Prince of Persia offered one of the best action-adventure games I’ve played in the PS2 era. But what intrigued me the most was the decision to make its spin-off, The Lost Crown, a sidescroller action platformer. It turns out that direction gave a refreshing take on the franchise. Based on the 3-hour worth of hands-on time with the game, I felt that it was a lot of fun and had a ton of exciting gameplay.
The Lost Crown’s direction in gameplay is similar to those of Metroidvania-style games. There will be locked areas that are eventually unlocked after progressing deeper into the game, gaining new abilities that help you open that new area. I encountered many enemies that were challenging enough to pose a threat.
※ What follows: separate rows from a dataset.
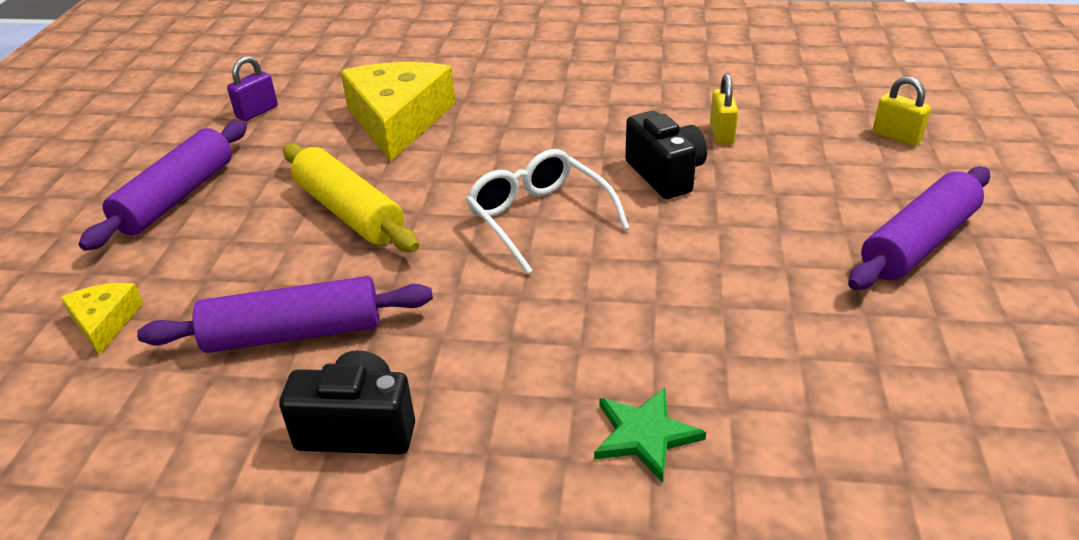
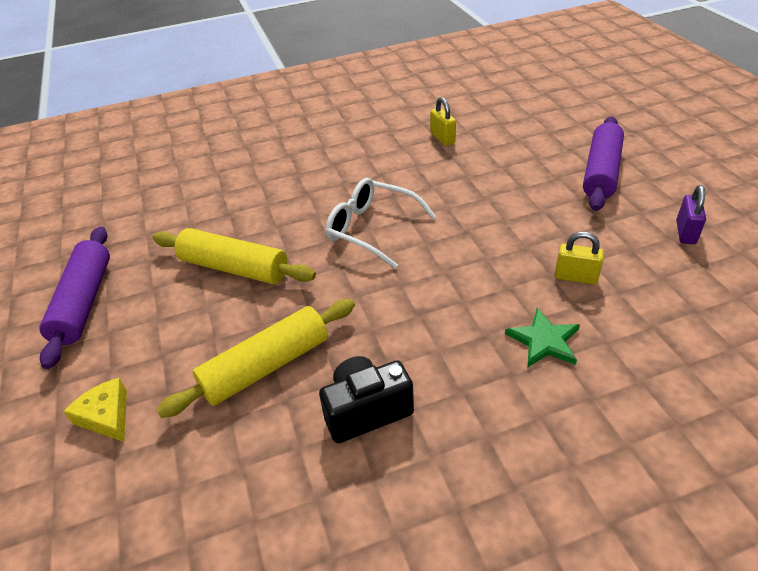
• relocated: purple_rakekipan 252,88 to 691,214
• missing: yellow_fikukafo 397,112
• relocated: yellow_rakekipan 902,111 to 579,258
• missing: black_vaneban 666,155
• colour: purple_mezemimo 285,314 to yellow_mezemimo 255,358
The game also offered a ton of puzzles to solve, a unique progression system, and an interesting location that kept me wanting to explore.
During my session with the game, I was brought into the shoes of one of the members of the Immortals clan, Sargon. The first act showcased its fluid and engaging combat mechanics, which was enjoyable for a sidescroller action. It’s hard to pull off that similar Castlevania and Dead Cells vibes, and The Lost Crown kept me on my toes when I faced off against enemies and bosses. There’s a risk-and-reward system wherein simply blocking will only reduce the damage taken, and perfectly parrying an enemy’s attack will completely block any incoming damage. You can even dodge an attack if you want to, but that would only give you a small window of invulnerability.
While the combat is pretty easy to understand, as you have one button for each light and heavy attack, mastering the timing before attacking enemies is difficult. Colored auras can indicate upcoming attacks, whether they can be parried or not. Executing an immediate attack after a successful parry is essential to defeat enemies quickly.
Where The Lost Crown rises are the boss fights. They present a challenging yet satisfying experience. They can give off an exciting feeling when you successfully block an attack, then immediately follow it up with an attack and dash away from the boss to keep yourself from taking damage at a safe distance. While I did retry for more than seven times before getting to understand the patterns and timing, the satisfying feeling you get after defeating the boss gets rewarding.
Prince of Persia: The Lost Crown is setting up to be an entertaining game despite its change of overall gameplay direction, which I fully support after experiencing such an enjoyable session.